Adam Sturch, Seba Gallery, and then some

Seba Gallery, next door to our shop, had a contest in January—entry required purchasing raffle tickets and writing your name on each one, which I did. The prize was original artwork by Adam Sturch.

One of my tickets was drawn first, which meant I got to choose from all the unsold Sturch works on Seba’s wall. I put dibs on the super cool “Glimmers,” 8.25 x 7.25″ graphite on panel (shown below, first image).

During the February Art Hop I walked over to pick up the piece, and gallery owner Josh Candelaria indulged me by posing in a hilarious recreation of the pictures you see in newspapers of people giving things to other people.

Thank you Josh, and thanks also to (other) gallery owner Kyle Cunningham and, of course, artist Adam Sturch.

[envira-gallery id=”2350″]

While exiting the gallery, “Glimmers” in hand, I saw a painting of Ann Sage on an easel. It’s there because portrait painter Leo Neufeld has moved in to share space at Seba, making it his studio whenever he’s in town and painting. He says the light in Seba is perfect for what he does (portraiture).

Leo is mostly from Albuquerque and has made a name for himself up there, but he’s gradually begun spending more time in T or C, where he’s had a few shows, and taught some painting workshops. In fact, he’s got another coming up, on February 20 and 21, and if you need supplies, we can hook you up.

Here’s the supply list: Leo Neufeld Painting Workshop Supply List

But back to Seba. I can be an annoying stickler about pronouncy things, so I’ll tell you it’s said like “Seba” with a short e, but already I’m hearing “Seeba Seeba Seeba” everywhere, so much that I’m considering making this my new “it’s EpsTINE” project. Or maybe not.

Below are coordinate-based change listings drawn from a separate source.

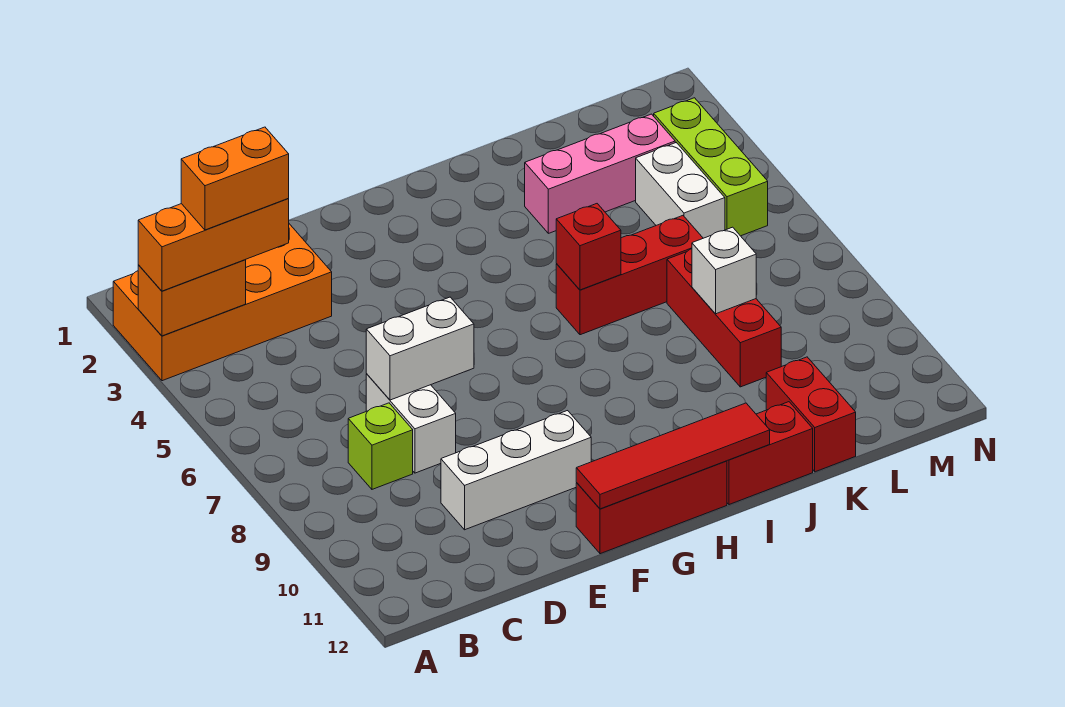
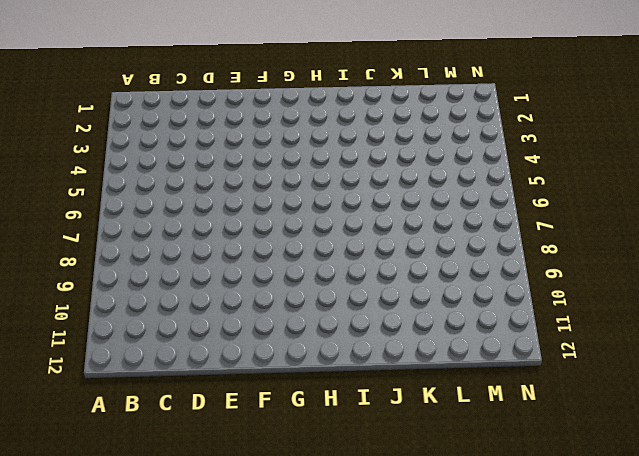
none -> orange brick A2:D3 level 1
none -> lime brick C8 level 1
none -> white brick D7:D8 level 1

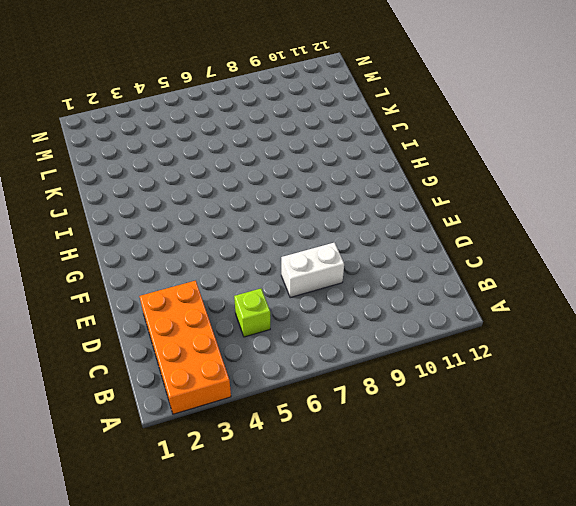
lime brick C5 level 1 -> lime brick C8 level 1
none -> white brick D10:F10 level 1
none -> red brick F12:H12 level 1
none -> red brick I6:K6 level 1

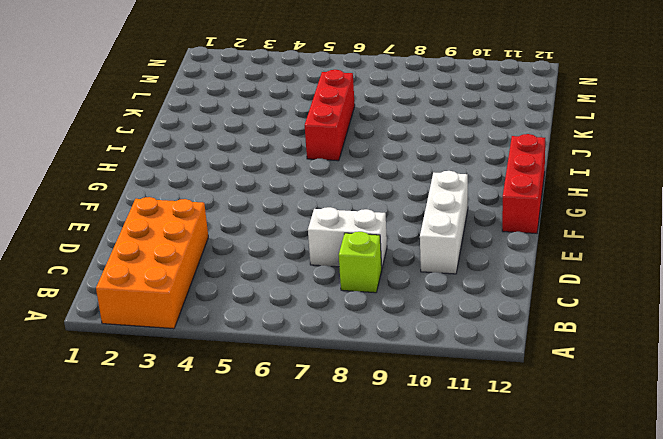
none -> red brick I12:J12 level 1
none -> pink brick J3:L3 level 1
none -> red brick K7:K9 level 1

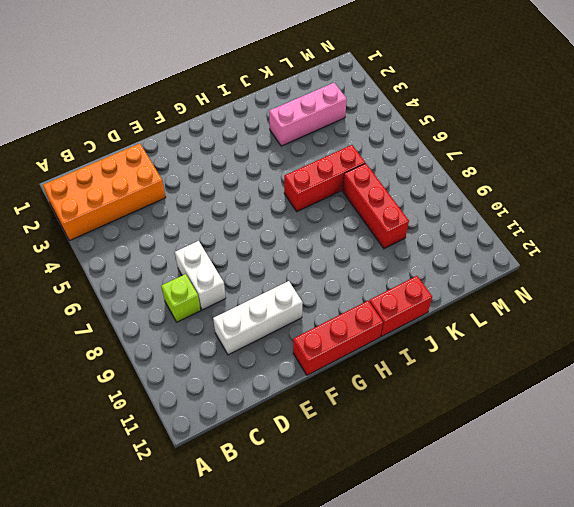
none -> red brick K11:K12 level 1
none -> white brick L4:L5 level 1
none -> lime brick M3:M5 level 1

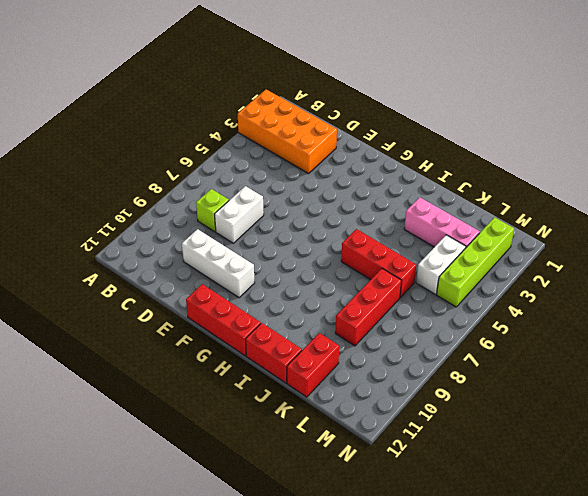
lime brick M2:M5 level 1 -> lime brick M3:M5 level 1
none -> orange brick A3:B3 level 2
none -> white brick D7:E7 level 2
none -> red tile F12:I12 level 2

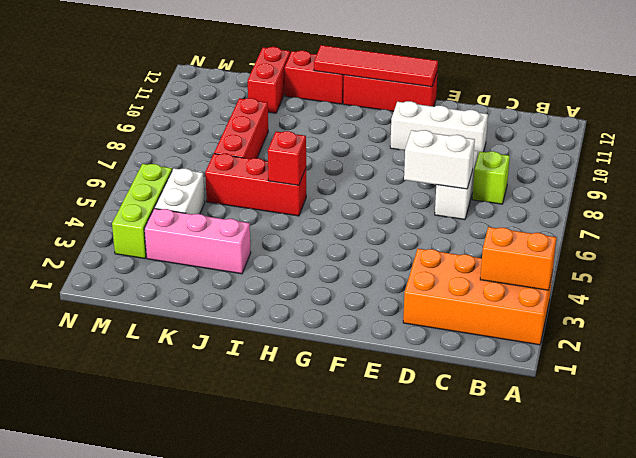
none -> white brick K8 level 2
none -> orange brick A3:C3 level 3
none -> orange brick B3:C3 level 4

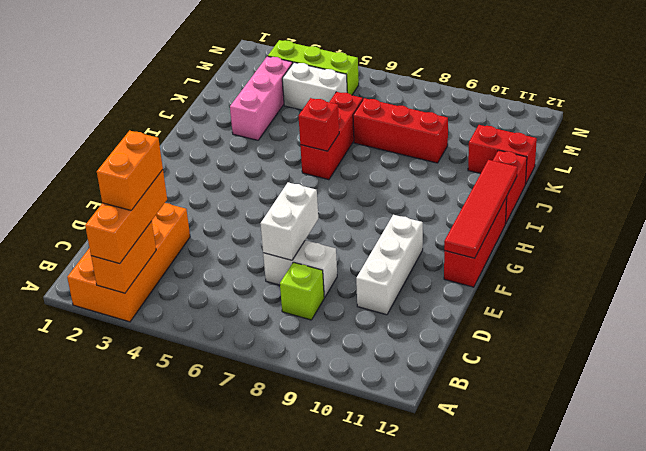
none -> white brick K8 level 2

The “it’s EpSTINE” project started when I noticed people around town referring to Fire Water Lodge owner Richard Epstein as “Richard Epsteen.” Once during a conversation Richard told me he didn’t really care how people say it, but officially the pronunciation was “Epstine.” I filed this away as “rhymes with Frankenstein,” thinking it was critically important. And every time someone mentioned Richard Epsteen, I’d set the record straight: “it’s EpSTINE.”

But one day a lady came into the shop and dropped his name. “I think you know my friend Richard Epsteen,” she said. I said “I do, but actually, it’s EpSTINE.” To which she replied “nnnno, it’s EpstEEN.” I dug in my heels: “nnno, he doesn’t really care, but I promise you, it’s EpSTINE.” And that is when she said “well actually I’ve been dating him for about a year, and I’m pretty sure.” And so the discussion was over.

The next time I saw Richard I relayed this amusing story. He reminded me that he doesn’t really care, but “it’s EpSTEEN.”

**UPDATE. 2017-03-03, more than a year later. Richard came in our shop today looking for a fax machine. While standing right in front of me, he made a phone call and identified himself, swear-to-god, as “Richard Epstine.”

So I’ve waved the white flag on Richard’s name because apparently even he isn’t sure how to say it. Maybe he can’t remember because he really doesn’t care.

But hear me now and believe me later: it’s Seba, like webba debba. Unless they don’t care, or officially change it, just to f*ck with me.